Pedro Guerrero may not have done well on his IQ test, but he understood the essentials. Once Tom LaSorda was giving the Dodgers a pep talk about how the always needed to be thinking out in the field. He Asked Guerrero what he was thinking, and Pedro said "I hope the ball to me." Dissatisfied, LaSorda said "What else are you thinking?" Guerrero demonstrated his high baseball IQ by answering "I hope they don't hit it to Steve Sax!"

Kathleen said...

@Dan Ball

I think your observations are spot on. While I loved and admired Dusty, I felt Castellini needed to make a change. My feeling is that Dusty was exhausted and that his bout in the hospital a couple of years ago during the playoffs was more serious than was communicated.

I also agree that Price definitely has the potential, and as Paul Daugherty used to say when Dusty managed, if the players can't execute don't blame the coach, though I once read on Jim Brosnan's book The Long Season that stranding too many runners was a management problem so there's that. I don't have the baseball savvy to address that intelligently.

Pitching was stellar this year. Price made excellent point about Chapman's grit in coming back so strongly after his concussion. Cueto's going for 20 today and I hope he gets it, though I am rooting for "Not The Cards" to take NL Central and Any Other Not The Cards (even the hated Dodgers, carryover from my years living in Stockton, CA and being a Giants fan) to take the Series.

I've enjoyed "chatting" with you. While I love the Reds I've lost interest this season.

Mary Stella said...

When 10 of 30 teams make it into the postseason that really diminishes the accomplishment.

Except if you're not one of those 10 teams. Say you're a Phillies fan like I am and just finished a horrible season. Now you look at that and think, "Geezus, we are the suckiest of the sucky when we can't be one of the 10 playoff teams."

Mike Barer said...

Interleague play may do it's part to diminish the World Series, however, the NFL has AFC and NFC teams playing and it's the largest attraction ever. I remember the beginnings of the Super Bowl, the idea of it becomming bigger than the World Series seemed ludicrous.
Now, I think more watch a regular season NFL game than the Series.

Hank Gillette said...

Ken,

You may not have any control over this, but when I click on the comments, the software takes me to the bottom of the page and inserts the cursor in the comment box.

I don’t comment that often, and even when I do, I prefer to read the other comments first, so every time I go to the comments I have to scroll up to the top of the page, which is annoying.

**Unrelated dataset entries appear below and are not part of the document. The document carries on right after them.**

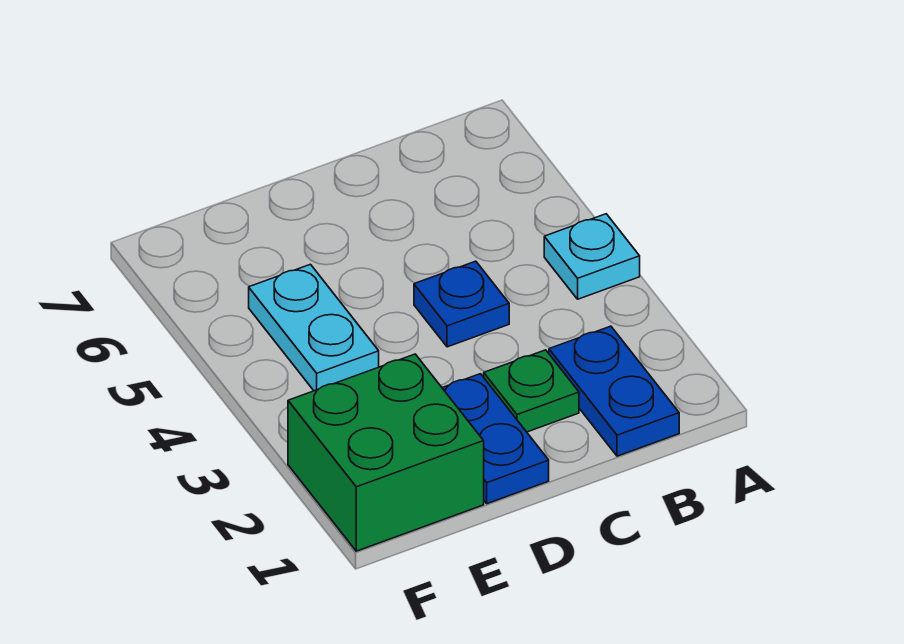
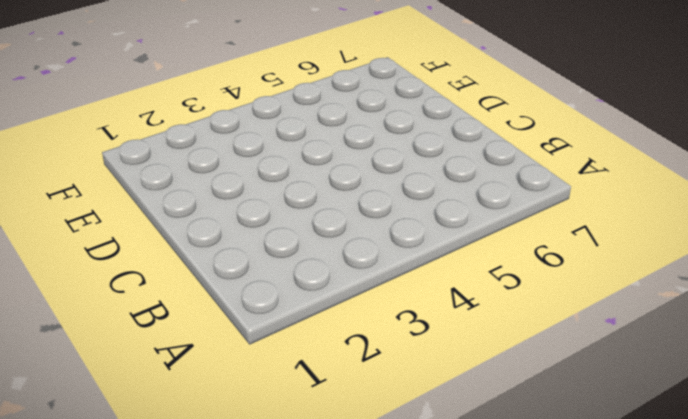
none -> cyan plate A4 level 1
none -> blue plate B1:B2 level 1

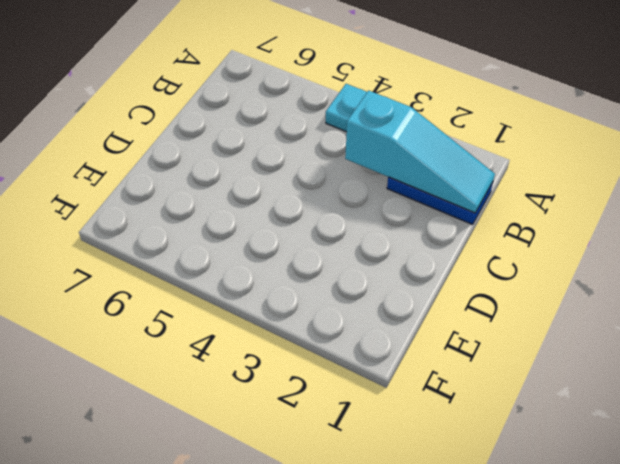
cyan slope B1:B3 level 2 top 3 -> none
none -> green plate C2 level 1
none -> blue plate C4 level 1

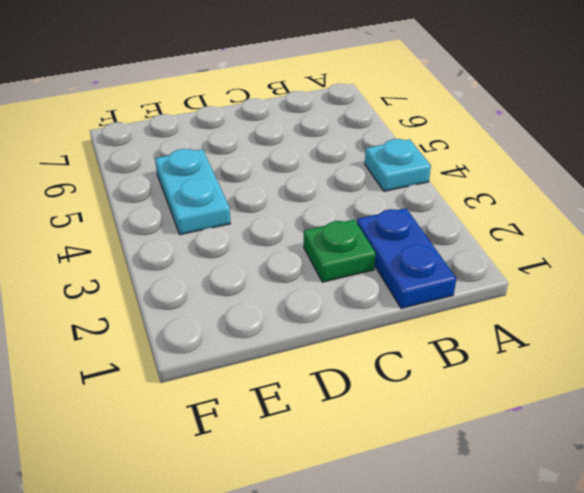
none -> blue plate C4 level 1
none -> blue plate D1:D2 level 1

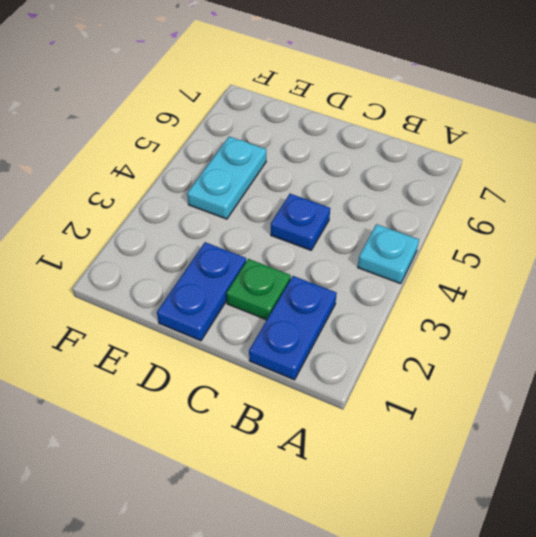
none -> green brick E1:F2 level 1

If this is an option you can configure, I would urge you to change it.

LBprGuy said...

I think the World Series is not that big an attraction for the OPPOSITE reason as you: Not enough playoffs. Baseball would be better served adopting the playoff structures of the other leagues and marketing a longer, more compelling season-ending tournament. Reduce the season to 144 games, give the division winners a clear advantage (wear out the other team's pitching staffs with extra playoff games, no road games, etc.) and get the young stars from mid-level teams featured in the post-season. Baseball has already given away the fall to football, they need something to reclaim August (end the season early, start the tournament) for themselves.

Anonymous said...

I was never quite sure of why Jeter was considered this amazing humanitarian?

I guess thanks to the NFL, we're setting the bar pretty low when it comes to class.

I don't remember Jeter doing anything too douche-y, and next to A-Roid, he looks like a prince, but other than that, what's so great about him?

It's easy to be a nice guy when you get over $20 million a year, date actresses and supermodels, and get gold gloves and all-star appearances you obviously don't deserve.

I had to sit out baesball this year, because I was so sick of hearing about the Derek Jeter farewell tour.